Yes, You Can Garden With Your Littles
If you have little ones afoot, the prospects of getting much gardening done may seem slim—but if you’re armed with the right strategies, you’ll find that not only can you still enjoy your favorite gardening activities, you can actually engage your young children in the process as well. Not only will this make you happy and keep them occupied, it will help develop their lifelong love of gardening and nature. Try some of these ideas to get those tiny green thumbs going:
Assign tasks. Structure is essential with any activity involving children, so give your kids a specific job to do, such as spreading mulch in a garden bed, gathering sticks, pulling up weeds or digging small holes for seeds.
Invest in the right tools. Buying child-sized gloves and gardening tools will be worth the investment. Not only will it excite your children to have their very own supplies; it will enable them to work more effectively in the garden, avoiding frustration and meltdowns.

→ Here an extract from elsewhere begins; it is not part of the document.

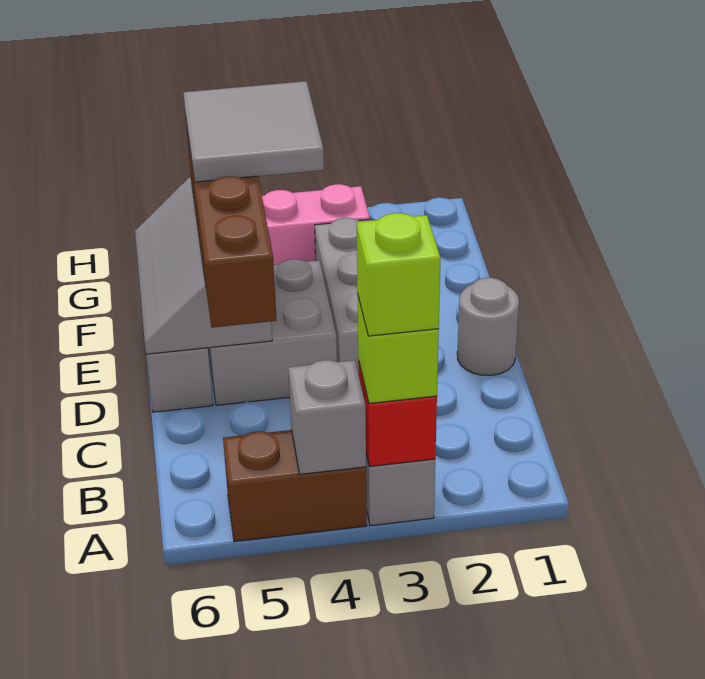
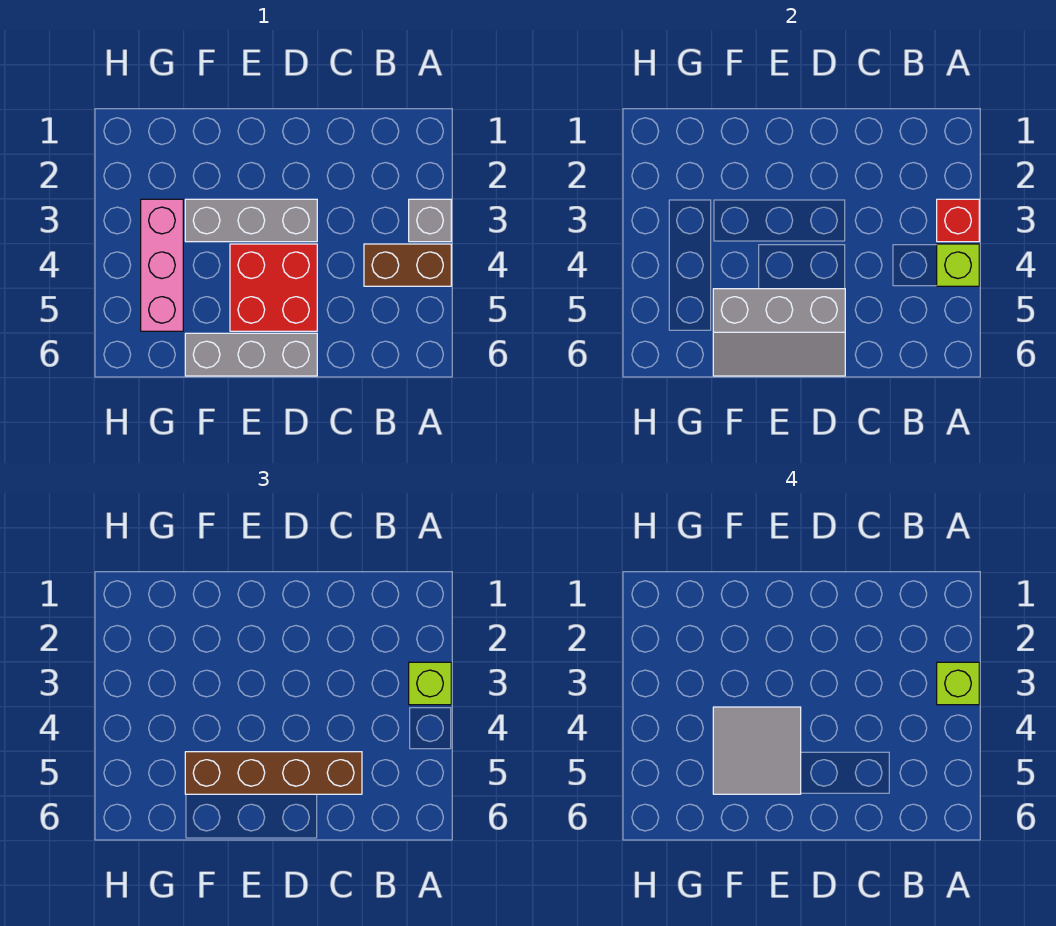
brown brick A4:A5 level 1 -> brown brick A4:B4 level 1
grey brick A4 level 2 -> lime brick A4 level 2
grey round brick D1 level 1 -> none
grey brick D4:E5 level 1 -> red brick D4:E5 level 1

Give them their own garden. If space permits, assign a small garden bed or patch of dirt to be your child’s own private garden. According to DIYNatural.com, it’s empowering for kids to plant as they see fit, tend their garden and watch the progress.

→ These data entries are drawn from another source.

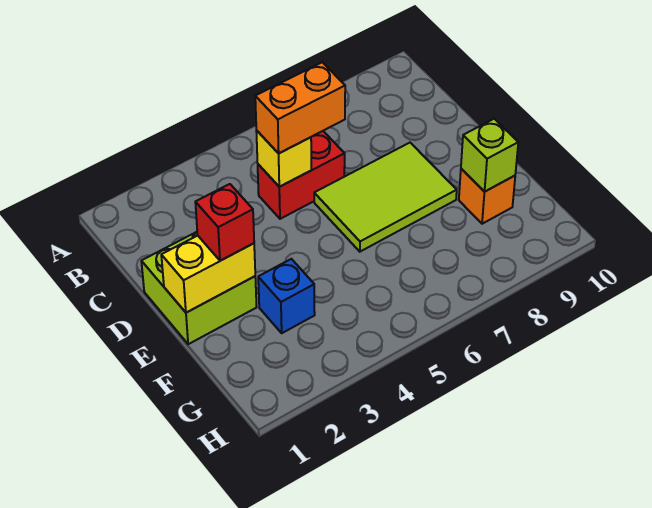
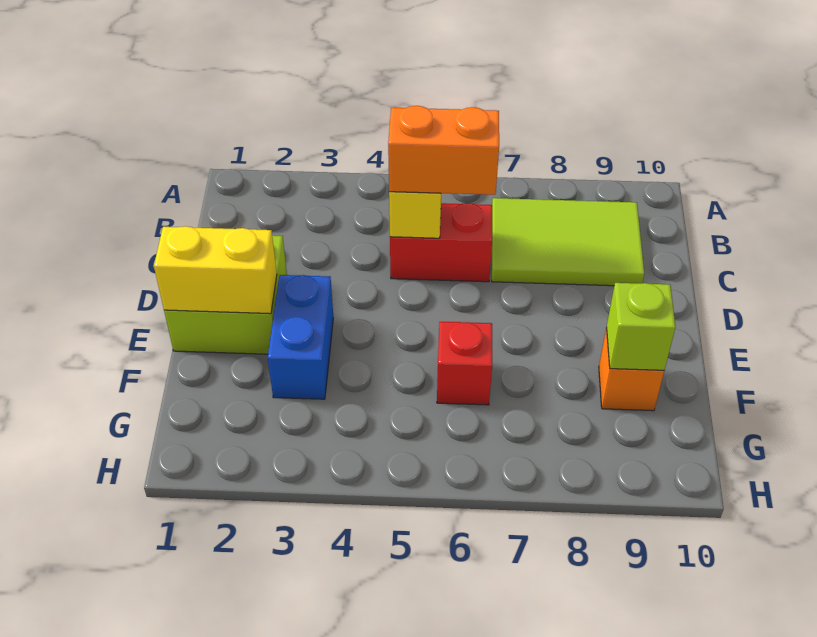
lime tile D6:E8 level 1 -> lime tile B7:C9 level 1
red brick E2 level 3 -> red brick F6 level 1
blue brick F3 level 1 -> blue brick E3:F3 level 1

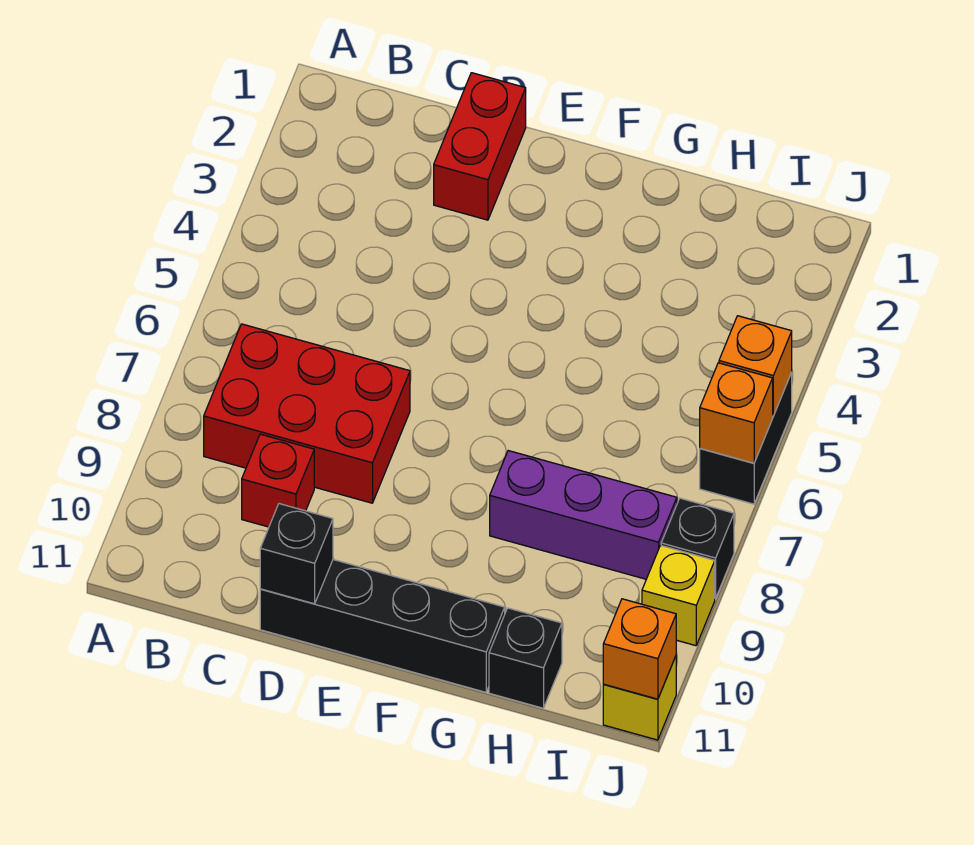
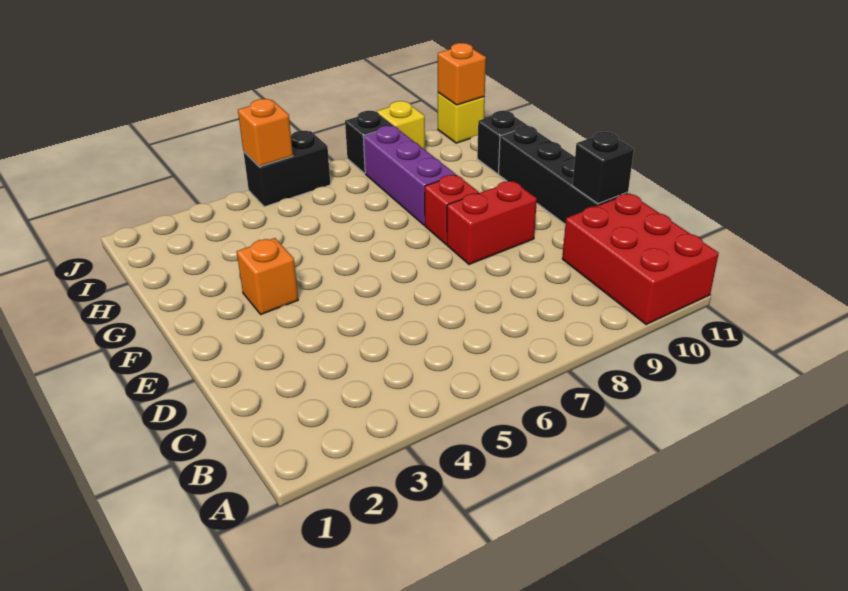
red brick B7:D8 level 1 -> red brick A10:C11 level 1
red brick C9 level 1 -> red brick F8 level 1
red brick D1:D2 level 1 -> red brick E8:E9 level 1
orange brick J6 level 2 -> orange brick F3 level 1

Let them choose what to plant. Now that they have their own space, provide a little guidance, then let them choose what they’d like to plant. Steer them toward hearty plants and vegetables so that they can reap what they sow.
Make it fun. Be sure to make garden maintenance, from watering to weeding, a fun, social time, advises LivingWellMom.com. Sing and chat together, and never do these chores in the heat of the day. Indulge in a little water fight now and then, or let them run through the sprinkler. The idea is to make sure your child associates gardening with fun.
Finally, be sure your children enjoy the fruits of their labor, whether that means helping them prepare a meal that includes the veggies they grew, or creating a floral arrangement with flowers from their garden bed. Encourage them to draw and take pictures that document their gardening endeavors each season so they can see how they’ve grown in the process, as well.